Two people waiting at a bus stop, spending the time by making calls. The bus stop is a good example of those niches, in the form of in-between space/time, that are “activated” by the use of mobile phones. First some kind of public behaviour is going on here, a short conversation on the neutral theme of the time table. Then, by making her call, the woman switches from the public to her personal community, mediated by the mobile phone. Does the risk of having to enter some kind of public conversation embarrass her, or was she going to call anyway? I do the same, starting with that unknown number. There is a certain choreography being enacted, when both of us leave the public space of the bus stop – each creating our privacy in quite a short distance from it. 

In the mid-nineties, with the growth of mobile phone ownership, two phenomena emerged in public space. One was the mobile phone loner, the person who temporarily left the crowd and drifted away to be able to have his or her phone conversation in relative privacy. The other was their opposite, the intruder upon civil culture, those people who didn’t mind letting everyone hear about their intimate matters. In the literature on mobile phone culture, it is the second type who gets most of the attention. It is he or she who creates the embarrassment that is brought forward in writings published the years around 2000. The embarrassment created by private and intimate conversations carried out in public space has been described and discussed in a large number of texts (for overviews, see Kopomaa 2000, Ling 2004). 
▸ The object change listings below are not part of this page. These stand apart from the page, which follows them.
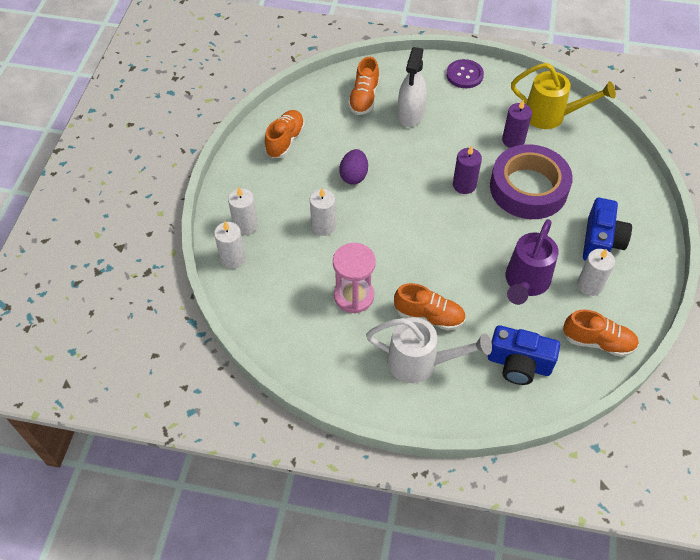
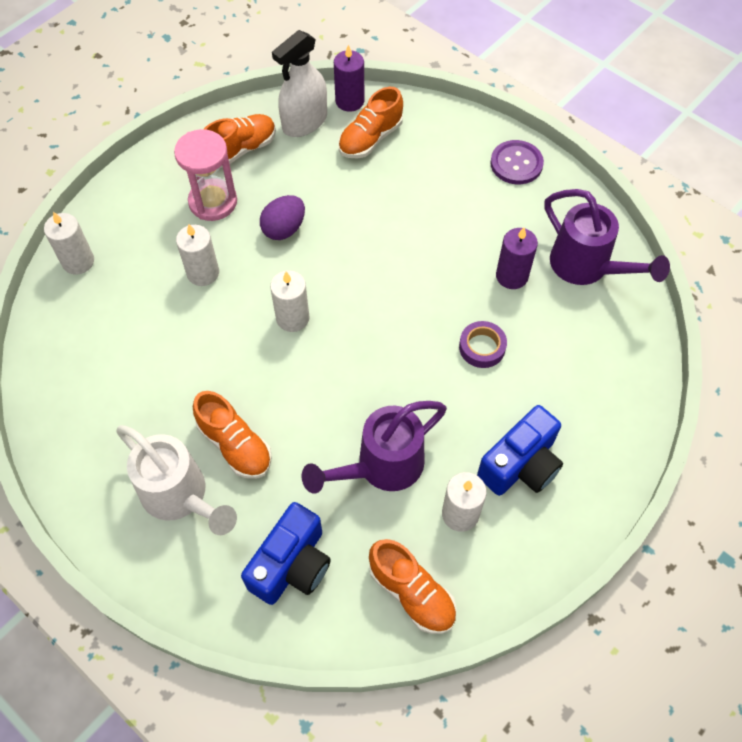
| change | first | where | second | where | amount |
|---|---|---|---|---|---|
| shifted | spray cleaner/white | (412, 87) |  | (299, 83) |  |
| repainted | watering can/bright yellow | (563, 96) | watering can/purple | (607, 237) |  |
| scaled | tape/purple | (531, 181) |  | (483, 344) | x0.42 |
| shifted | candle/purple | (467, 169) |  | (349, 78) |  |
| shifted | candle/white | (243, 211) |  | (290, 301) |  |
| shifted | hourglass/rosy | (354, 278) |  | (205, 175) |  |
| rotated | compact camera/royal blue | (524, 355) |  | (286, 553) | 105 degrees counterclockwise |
Both types of behaviour mentioned illustrate an important quality of public space: the opportunity to switch between contexts and modes of interaction. Transgression is always an option – and always a question of debate. Public space generally includes activities that contest the “rules of public conduct” – for instance by pushing the democratic rights to the limit or by being explicitly intimate. For the understanding of public domain, the dichotomy of private and public is not very helpful. As ideal types, those terms tell more about ideology than about the practises of spaces shared by people of different social, cultural and ethnic backgrounds. What we normally call public space is characterised by all sorts of interactions from private and intimate to civil and public, and by all levels of engagement from awareness to oblivion. And, Harrison White would add, by the switching between them. According to White, “publics are special social spaces that allow for ‘switching’ between communicative contexts. … Publics, in this formulation, are special moments of or spaces of social opening, that allow actors to switch from one setting to another, and slip from one kind of temporal focus to another” (Sheller 2004). Thus, the constant flickering of mobile phone users, between presence in and absence from concrete space, should not be considered an anomaly but rather an intensification of a fundamental quality of public domain: the tremendous opportunity of switching. 
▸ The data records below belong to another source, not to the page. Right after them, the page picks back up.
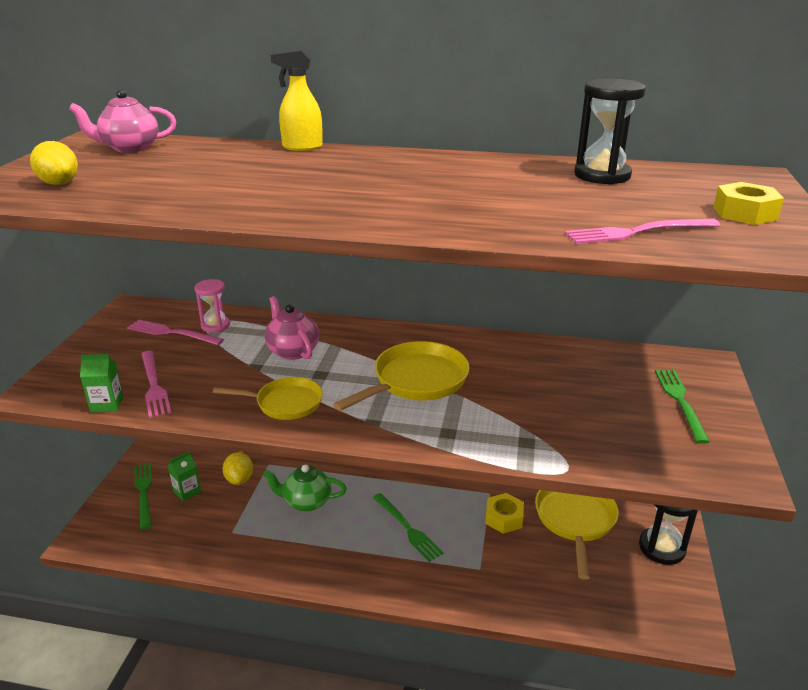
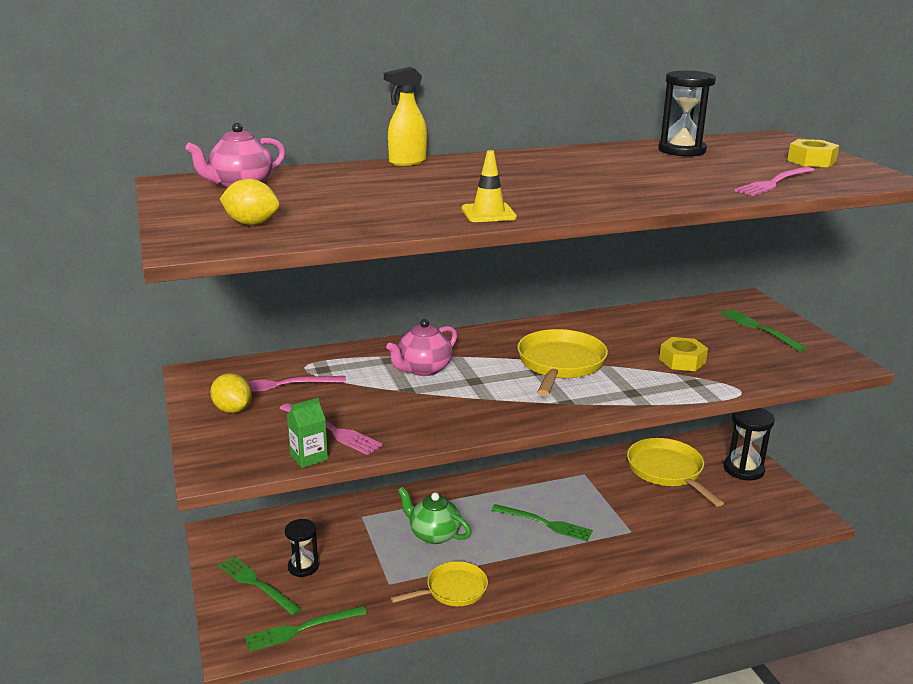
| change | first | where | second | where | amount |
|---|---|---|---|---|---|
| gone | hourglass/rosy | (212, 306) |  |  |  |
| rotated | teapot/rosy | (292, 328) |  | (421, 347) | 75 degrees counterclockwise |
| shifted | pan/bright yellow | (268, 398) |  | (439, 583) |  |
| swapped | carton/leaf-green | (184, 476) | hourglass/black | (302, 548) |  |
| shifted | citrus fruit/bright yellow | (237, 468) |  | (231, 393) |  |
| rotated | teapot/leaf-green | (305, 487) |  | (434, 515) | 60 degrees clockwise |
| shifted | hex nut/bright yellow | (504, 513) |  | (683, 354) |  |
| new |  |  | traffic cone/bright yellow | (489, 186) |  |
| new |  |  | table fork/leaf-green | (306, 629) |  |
With this different, non-dualistic, approach, public space can be seen as a domain of conflict, negotiation and creation. What we call public space is continuously produced in cooperation and competition. The often discussed conflicts around the use of mobile phones are just one example of how public environments are reproduced in discourse as well as in action. I would say that the more fluid perspective on public space presented by Mimi Sheller, referring to Harrison White, is inspiring in the sense that it may liberate from too solid conceptions and encourage to observe what is actually happening in public environments. The introduction and spread of mobile telephony has initiated a reconfiguration of the spaces that we share with others. For instance: switching (between communicative contexts) can be enacted by all sorts of choreographies in the material setting and all sorts of conversational manoeuvring. Good or bad? Well, first we must understand what is going on.

Timo Kopomaa (2000): The City in Your Pocket. Birth of the Mobile Information Society. Helsinki: Gaudeamus.

Rich Ling (2004): The Mobile Connection. The Cell Phone’s Impact on Society. San Francisco: Morgan Kafmann.

Mimi Sheller (2004): Mobile publics: beyond the network perspective. Environment and Planning D: Society and Space, volume 22, 39-52.